WHAT YOU NEED TO DO
Once the data has been read, return all of it precisely as written.

==== RECORDS SUPPLIED

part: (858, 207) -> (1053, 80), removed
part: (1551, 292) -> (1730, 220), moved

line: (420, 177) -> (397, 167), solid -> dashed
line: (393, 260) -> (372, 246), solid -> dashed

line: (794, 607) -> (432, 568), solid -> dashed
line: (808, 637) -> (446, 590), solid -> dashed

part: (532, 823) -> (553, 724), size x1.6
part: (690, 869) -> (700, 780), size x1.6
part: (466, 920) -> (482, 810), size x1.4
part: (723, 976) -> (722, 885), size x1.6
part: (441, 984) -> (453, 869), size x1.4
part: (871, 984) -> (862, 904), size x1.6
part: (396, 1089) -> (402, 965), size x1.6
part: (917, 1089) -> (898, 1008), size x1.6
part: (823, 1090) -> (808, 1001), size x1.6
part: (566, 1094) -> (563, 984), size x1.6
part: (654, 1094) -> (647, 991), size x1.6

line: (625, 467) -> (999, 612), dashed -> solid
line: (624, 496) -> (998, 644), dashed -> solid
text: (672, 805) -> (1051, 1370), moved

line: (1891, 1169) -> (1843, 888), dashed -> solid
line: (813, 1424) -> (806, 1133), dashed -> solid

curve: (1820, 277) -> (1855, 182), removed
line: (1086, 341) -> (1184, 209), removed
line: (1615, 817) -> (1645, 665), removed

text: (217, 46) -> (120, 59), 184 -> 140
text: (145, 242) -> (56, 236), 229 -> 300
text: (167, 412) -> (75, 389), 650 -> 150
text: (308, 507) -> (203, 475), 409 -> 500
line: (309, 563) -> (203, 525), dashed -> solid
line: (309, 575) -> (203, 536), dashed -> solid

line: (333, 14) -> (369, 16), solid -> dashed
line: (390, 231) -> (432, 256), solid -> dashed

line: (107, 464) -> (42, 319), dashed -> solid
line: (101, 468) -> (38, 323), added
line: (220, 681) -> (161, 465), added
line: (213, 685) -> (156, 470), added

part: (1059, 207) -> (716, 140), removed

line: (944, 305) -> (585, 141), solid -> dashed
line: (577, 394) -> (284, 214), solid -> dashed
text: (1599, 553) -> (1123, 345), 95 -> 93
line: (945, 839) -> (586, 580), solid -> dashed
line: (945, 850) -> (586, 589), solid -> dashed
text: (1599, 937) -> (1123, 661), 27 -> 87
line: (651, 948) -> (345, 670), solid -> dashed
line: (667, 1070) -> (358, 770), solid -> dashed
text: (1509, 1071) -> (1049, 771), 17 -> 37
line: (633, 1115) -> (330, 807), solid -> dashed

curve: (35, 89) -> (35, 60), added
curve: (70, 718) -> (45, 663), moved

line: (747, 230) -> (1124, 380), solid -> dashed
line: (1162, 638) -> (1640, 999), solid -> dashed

========

OUTPUT OF THE TASK
part: (858, 207) -> (1053, 80), removed
part: (1551, 292) -> (1730, 220), moved

line: (420, 177) -> (397, 167), solid -> dashed
line: (393, 260) -> (372, 246), solid -> dashed

line: (794, 607) -> (432, 568), solid -> dashed
line: (808, 637) -> (446, 590), solid -> dashed

part: (532, 823) -> (553, 724), size x1.6
part: (690, 869) -> (700, 780), size x1.6
part: (466, 920) -> (482, 810), size x1.4
part: (723, 976) -> (722, 885), size x1.6
part: (441, 984) -> (453, 869), size x1.4
part: (871, 984) -> (862, 904), size x1.6
part: (396, 1089) -> (402, 965), size x1.6
part: (917, 1089) -> (898, 1008), size x1.6
part: (823, 1090) -> (808, 1001), size x1.6
part: (566, 1094) -> (563, 984), size x1.6
part: (654, 1094) -> (647, 991), size x1.6

line: (625, 467) -> (999, 612), dashed -> solid
line: (624, 496) -> (998, 644), dashed -> solid
text: (672, 805) -> (1051, 1370), moved

line: (1891, 1169) -> (1843, 888), dashed -> solid
line: (813, 1424) -> (806, 1133), dashed -> solid

curve: (1820, 277) -> (1855, 182), removed
line: (1086, 341) -> (1184, 209), removed
line: (1615, 817) -> (1645, 665), removed

text: (217, 46) -> (120, 59), 184 -> 140
text: (145, 242) -> (56, 236), 229 -> 300
text: (167, 412) -> (75, 389), 650 -> 150
text: (308, 507) -> (203, 475), 409 -> 500
line: (309, 563) -> (203, 525), dashed -> solid
line: (309, 575) -> (203, 536), dashed -> solid

line: (333, 14) -> (369, 16), solid -> dashed
line: (390, 231) -> (432, 256), solid -> dashed

line: (107, 464) -> (42, 319), dashed -> solid
line: (101, 468) -> (38, 323), added
line: (220, 681) -> (161, 465), added
line: (213, 685) -> (156, 470), added

part: (1059, 207) -> (716, 140), removed

line: (944, 305) -> (585, 141), solid -> dashed
line: (577, 394) -> (284, 214), solid -> dashed
text: (1599, 553) -> (1123, 345), 95 -> 93
line: (945, 839) -> (586, 580), solid -> dashed
line: (945, 850) -> (586, 589), solid -> dashed
text: (1599, 937) -> (1123, 661), 27 -> 87
line: (651, 948) -> (345, 670), solid -> dashed
line: (667, 1070) -> (358, 770), solid -> dashed
text: (1509, 1071) -> (1049, 771), 17 -> 37
line: (633, 1115) -> (330, 807), solid -> dashed

curve: (35, 89) -> (35, 60), added
curve: (70, 718) -> (45, 663), moved

line: (747, 230) -> (1124, 380), solid -> dashed
line: (1162, 638) -> (1640, 999), solid -> dashed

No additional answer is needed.